Starting a pre-paid card business and making it work in regular chip and pin and ATMs

I am a engineer and have this concept of pre-paid bank cards, similar to Monzo.

How can I make the pre-paid card (with chip) work in regular chip and pin in the regular shops and also make it work in ATM.

In other word who do I need to contact to make the card recognizable in the regular payment terminals.

With some research it looks like I have to partner with Visa or Master Card.

I would like to know what are the procedure to make this happen? Or even a guideline so I can futher research on it.

Answer 11423

As far as I know, Visa and Mastercard only work with banks. Once you open your own (legal) bank, you can set up a pre-paid card business.

Answer 11466

Where I am, prepaid bank cards are common, and they come in two “flavours” - ones that only ever have one balance loaded, and ones that can be topped up. The former tend to be presented as gift cards, while cards of the latter type are more varied.
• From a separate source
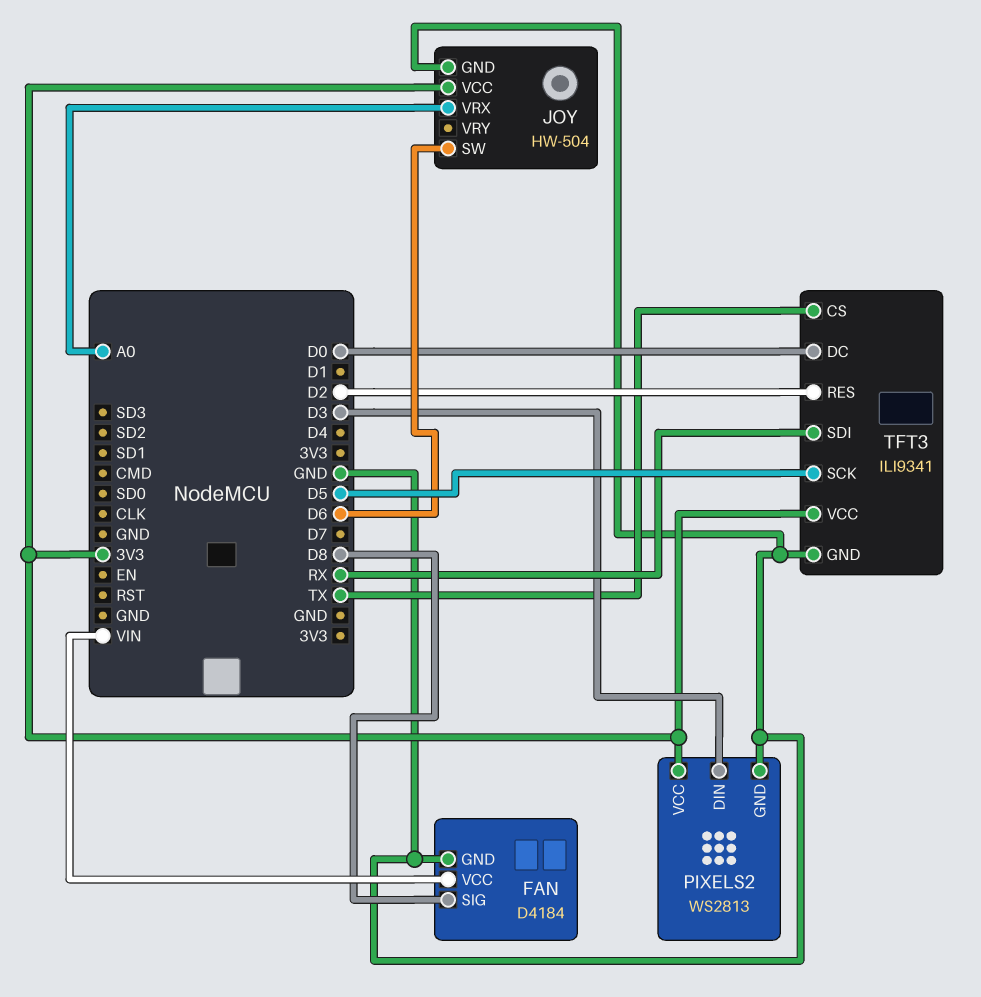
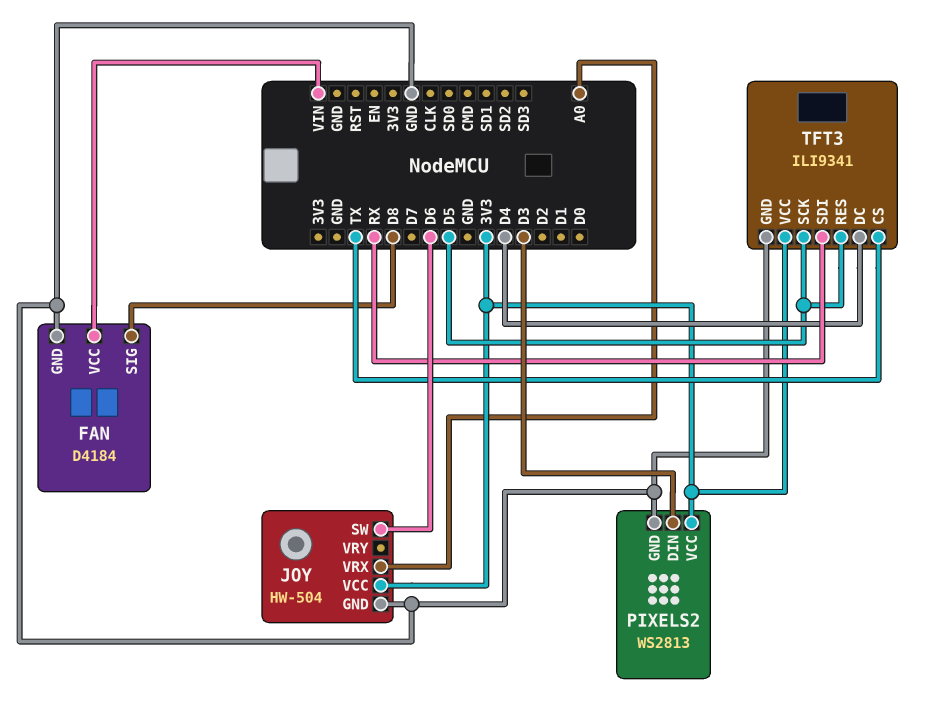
TFT3 pin DC: D0 -> D4
TFT3 pin RES: D2 -> D5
They share one issue, which is that I’ve yet to see one that’s universally accepted in the way traditional debit and credit cards are.

For one class of cards, that’s not a commercial issue but a practical one. There are a lot of card reading devices and card merchants out there, and lots of those (it turns out) really didn’t envisage that the day would come when cards like this would proliferate, and built software that works with all main bank cards but may stumble even though the back end systems are in place. But if I wanted to get into that market quickly, I would approach one of the retail banks that offers third party branded prepaid card services.

There’s another class of cards where the approach has been to build relationships with payees (including utilities etc) and to roll out proprietary terminals in partnership with retailers. That may sound pretty clumsy, but it’s been very successful in its niche - and of course bypassing existing infrastructure enabled innovation and avoidance of the rent extracted from financial transactions by established bank networks.

In a sense, ApplePay is a venture of this kind, bypassing cards altogether. Here consumer pressure to accept ApplePay has been a factor driving adoption. So I wonder if there’s a way for a startup to ride on those coat-tails. I’m guessing that terminals supporting ApplePay have been built with the assumption that they’ll need to accept a variety of non-traditional bank service providers in future.

Coming back to your question, then, if you want to have a card that ticks every banking box, you need a partner who is a bank, or you need to sell your tech to one of the big networks. But if you want to be an innovator in prepaid cards, and are prepared to tick fewer boxes at least for a time, the opportunity may never have been better.